Dans les mosquées égyptiennes, le thème du prêche du vendredi est désormais imposé par les autorités, une décision qui marque un nouveau tour de vis du pouvoir dirigé de facto par l’armée et destiné à priver les islamistes d’un de leurs canaux de diffusion.

Depuis que l’armée a destitué et arrêté le président Mohamed Morsi début juillet, ses partisans ont pris l’habitude de manifester à la sortie des mosquées, faisant de la prière hebdomadaire du vendredi le point de départ de leurs défilés et du prêche un moyen de mobiliser des troupes.

Face à eux, l’implacable répression a fait au moins 1.400 morts depuis sept mois, selon Amnesty International, tandis que des milliers de personnes ont été arrêtées.

Parce qu’elles accusent les Frères musulmans, l’influente confrérie de Morsi, de se servir des mosquées pour diffuser leurs idées, les autorités ont récemment suspendu 55 000 imams.

Ils n’avaient pas été formés par l’Université Al-Azhar, l’une des plus prestigieuses facultés islamiques de l’islam sunnite, contrôlée par l’Etat égyptien, et étaient accusés d’avoir « incité à la violence et utilisé les mosquées pour répandre l’extrémisme religieux ».

En outre, le ministère des Biens religieux (Waqf), auprès duquel sont enregistrées quelque 120 000 mosquées, a décidé de mettre en place un sermon unique, imposant un thème chaque vendredi.

« Ces décisions visent à empêcher toute incitation à la violence et la diffusion de mensonges dans les mosquées qui sont l’endroit idéal pour les Frères musulmans pour diffuser leurs idées et tromper les gens », explique à l’AFP Ahmed Ebaida, responsable au sein du ministère.

Pour lui, ces mesures vont « mettre les mosquées à l’abri des conflits politiques ».

Les premiers thèmes soigneusement choisis par les autorités évoquaient des sujets de société comme « le rôle des jeunes », « la protection de l’environnement » ou « les quartiers informels », un autre, plus vague, s’intitulait « espoir et travail ».
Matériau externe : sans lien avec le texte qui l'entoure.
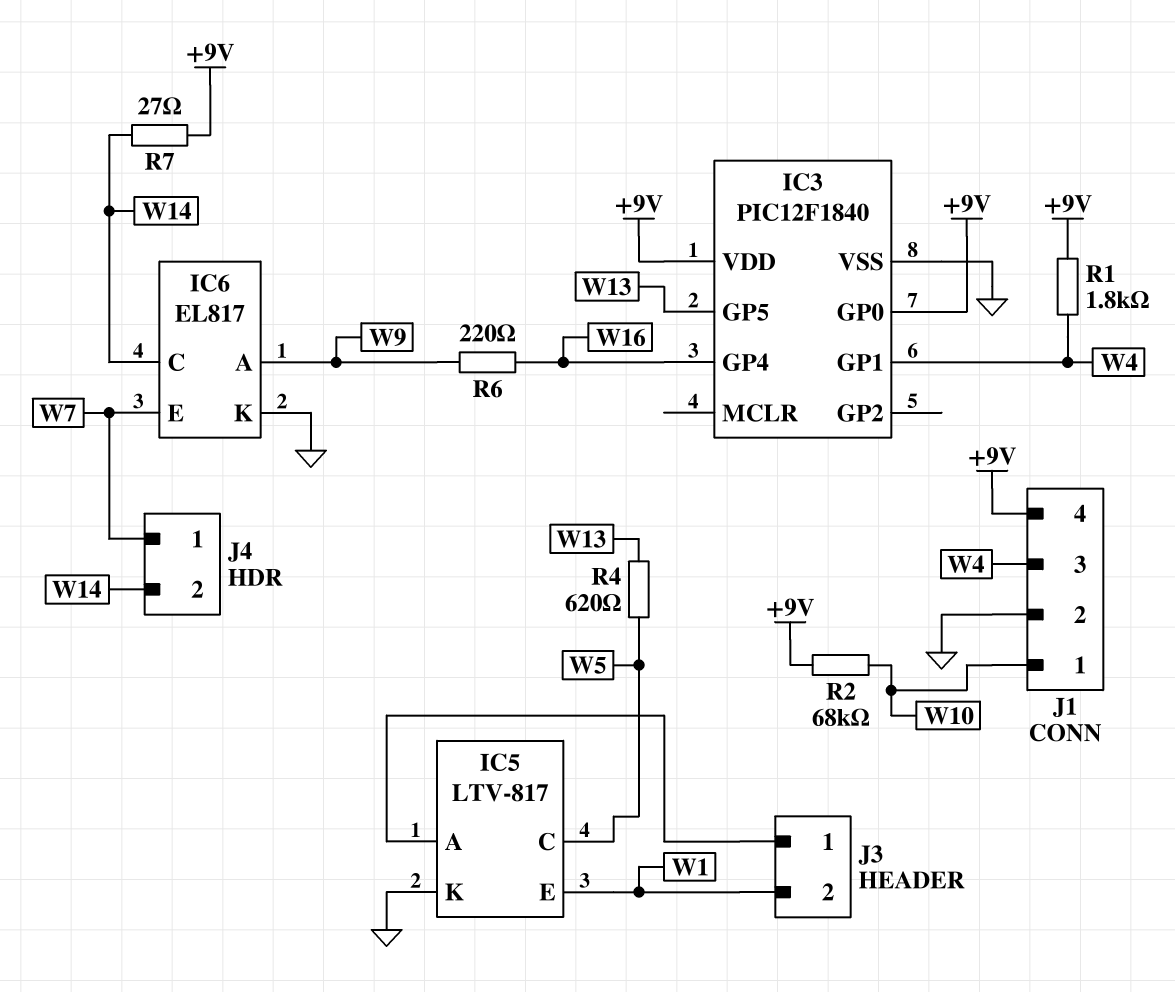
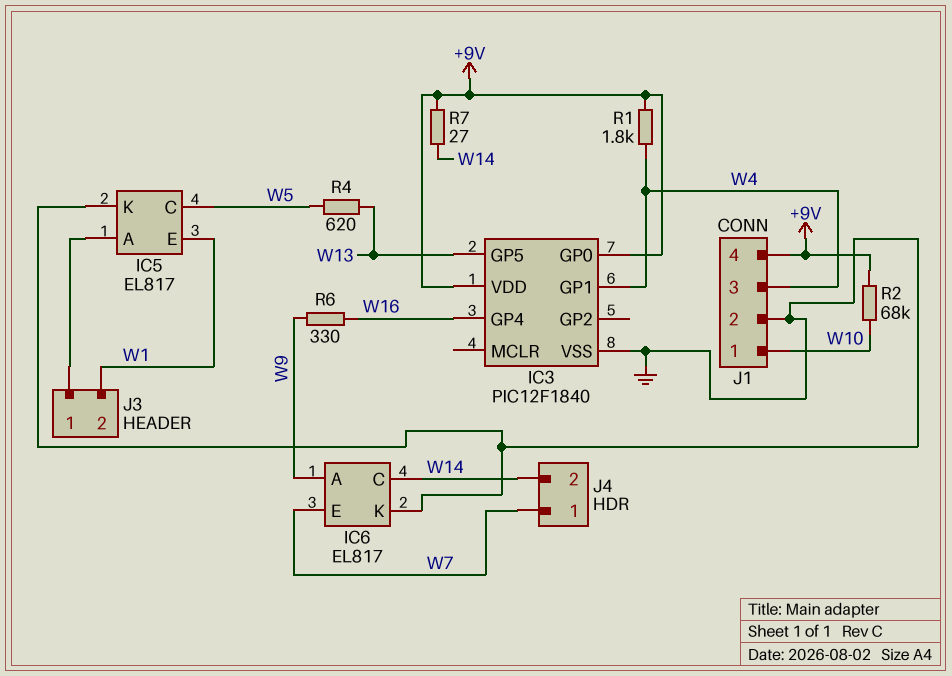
IC5: LTV-817 -> EL817
R6: 220 (W9, W16) -> 330 (W9, W16)

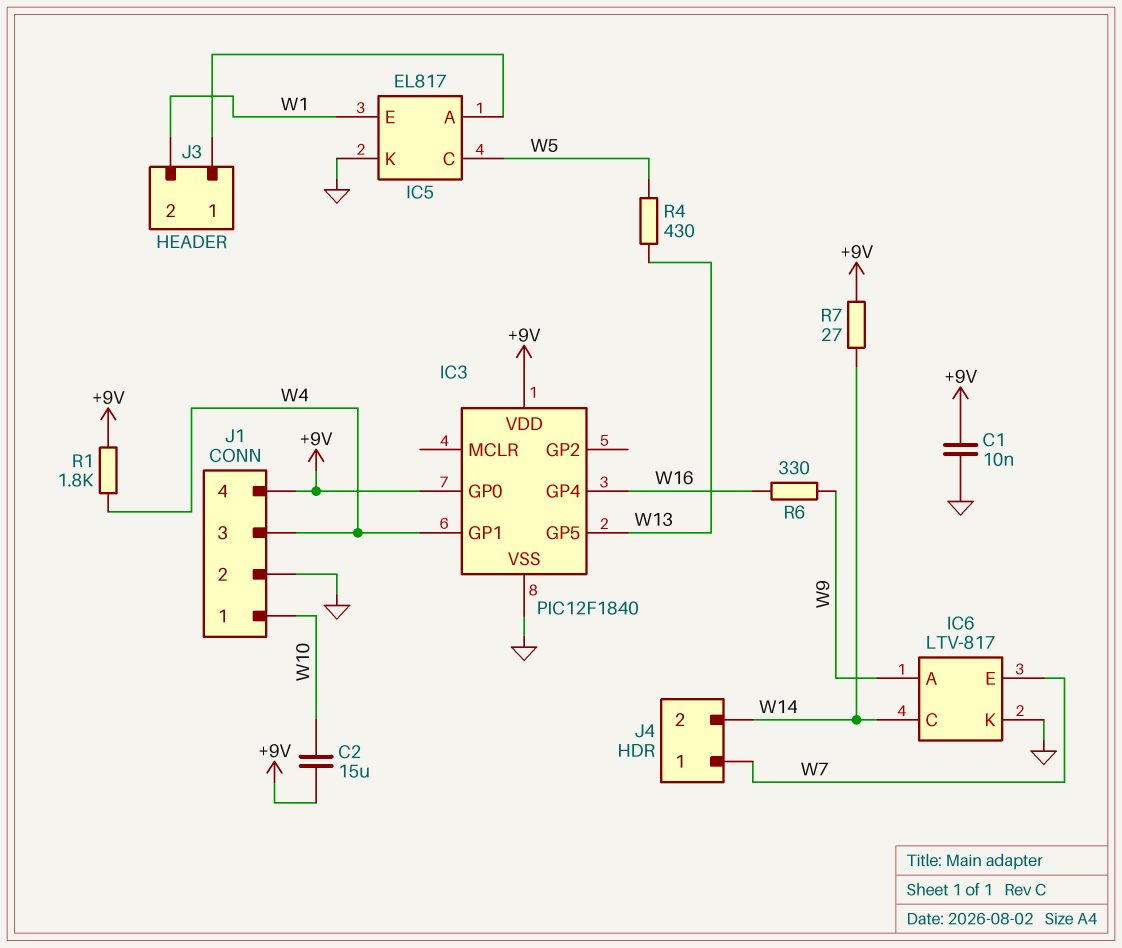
C1: none -> 10nF (+9V, GND)
C2: none -> 15uF (+9V, W10)
IC6: EL817 -> LTV-817
R2: 68k (+9V, W10) -> none
R4: 620 (W5, W13) -> 430 (W5, W13)

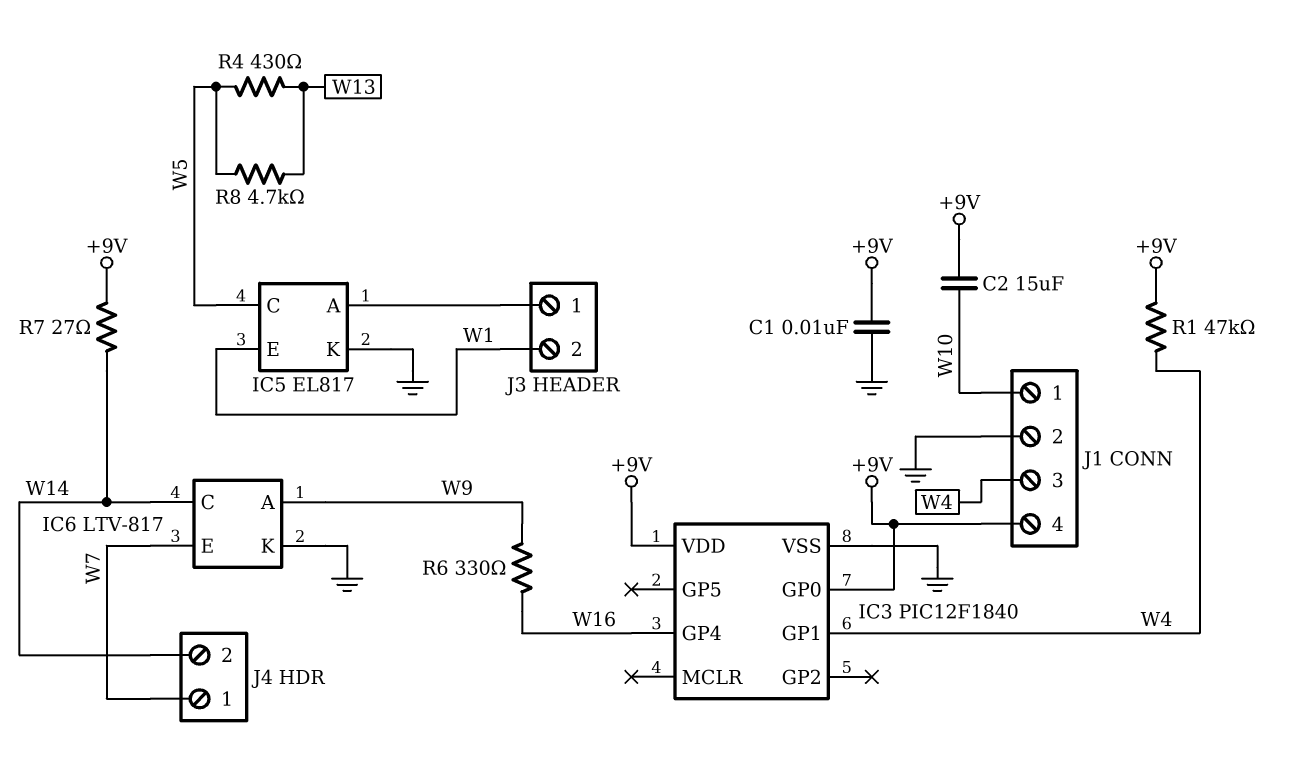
IC3 pin GP5: W13 -> none
R1: 1.8k (+9V, W4) -> 47k (+9V, W4)
R8: none -> 4.7k (W5, W13)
Pour Amer Ezzat, chercheur au sein de l’influente Initiative égyptienne pour les droits de la personne (EIPR), ces décisions ont pour objectif « de contrôler le mouvement islamiste qui soutient les Frères musulmans dans la mesure où de nombreux imams expriment de l’empathie pour les Frères musulmans et Morsi ».

« Les mosquées sont devenues le théâtre d’une bataille entre les autorités qui essayent de prouver que leurs politiques sont islamiquement correctes et les tenants de l’islam politique qui veulent déposséder l’Etat de toute légitimité religieuse », poursuit le chercheur.
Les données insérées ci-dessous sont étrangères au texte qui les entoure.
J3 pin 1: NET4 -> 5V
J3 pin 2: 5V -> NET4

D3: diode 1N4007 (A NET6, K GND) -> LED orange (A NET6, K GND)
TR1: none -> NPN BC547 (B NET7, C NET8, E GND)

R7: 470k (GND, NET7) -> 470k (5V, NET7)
Les lieux de culte, auxquels sont souvent associés des réseaux caritatifs, jouent un rôle important dans la formation de l’opinion publique, estime George Fahmy, expert au sein du Arab Forum for Alternatives, notamment en Haute-Egypte et dans le delta du Nil, des régions rurales où les liens entre populations et autorités religieuses sont très étroits.

Et les sermons du vendredi sont un canal de diffusion précieux pour les islamistes, dont plusieurs chaînes de télévision ont été fermées dès l’annonce de la destitution de leur champion, ajoute M. Fahmy.
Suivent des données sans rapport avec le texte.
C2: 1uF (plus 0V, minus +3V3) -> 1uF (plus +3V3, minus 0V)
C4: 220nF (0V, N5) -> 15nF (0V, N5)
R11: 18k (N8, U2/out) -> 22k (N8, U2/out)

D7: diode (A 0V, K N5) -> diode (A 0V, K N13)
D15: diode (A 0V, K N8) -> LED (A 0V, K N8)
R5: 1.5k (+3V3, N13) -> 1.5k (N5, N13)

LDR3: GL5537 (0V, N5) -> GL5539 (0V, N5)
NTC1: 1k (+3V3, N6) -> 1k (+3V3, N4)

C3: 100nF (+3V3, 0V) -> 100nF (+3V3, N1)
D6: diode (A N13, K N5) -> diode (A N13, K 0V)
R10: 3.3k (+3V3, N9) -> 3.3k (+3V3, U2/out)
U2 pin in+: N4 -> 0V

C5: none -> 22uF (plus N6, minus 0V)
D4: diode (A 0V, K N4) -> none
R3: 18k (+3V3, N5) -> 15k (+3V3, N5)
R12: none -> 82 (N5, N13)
Mais parmi les fidèles, la décision des autorités fait débat. « Je suis contre le sermon unique. C’est une décision politique qui vise à faire taire l’opposition », affirme ainsi Bahaa Marouane, un ingénieur rencontré dans la mosquée Assad Ibn Al-Fourat, bastion du prédicateur salafiste pro-Morsi Hazem Abou Ismaïl.

Ahmed, un autre fidèle, renchérit: « l’objectif de cette mesure, c’est de faire en sorte que les gens n’écoutent que ce que dit le gouvernement ».

Mais pour Mahmoud Hussein, un électricien de 53 ans, « le gouvernement tente de calmer la situation en réduisant au silence ceux qui incitent à la violence ».

Si les autorités imposent chaque semaine un thème –annoncé sur le site internet du ministère des Waqf et diffusé auprès des imams par les antennes locales des Waqf–, « le ministère n’a aucun outil à sa disposition pour imposer son contrôle sur toutes les mosquées », note toutefois M. Ezzat.

Khalaf Massoud, imam de la mosquée Montazah dans le quartier populaire d’Imbaba au Caire, fait ainsi fi des directives. Ce vendredi-là, il évoque les notions islamiques « du bien et du mal », une façon voilée d’évoquer la situation politique dans le pays, profondément divisé.

« L’Etat prend des mesures pour s’assurer un soutien (populaire) via le prêche. C’est inacceptable », lance M. Massoud.

« Moi, je suis un imam qui suit la religion, pas un imam qui suit le pouvoir ».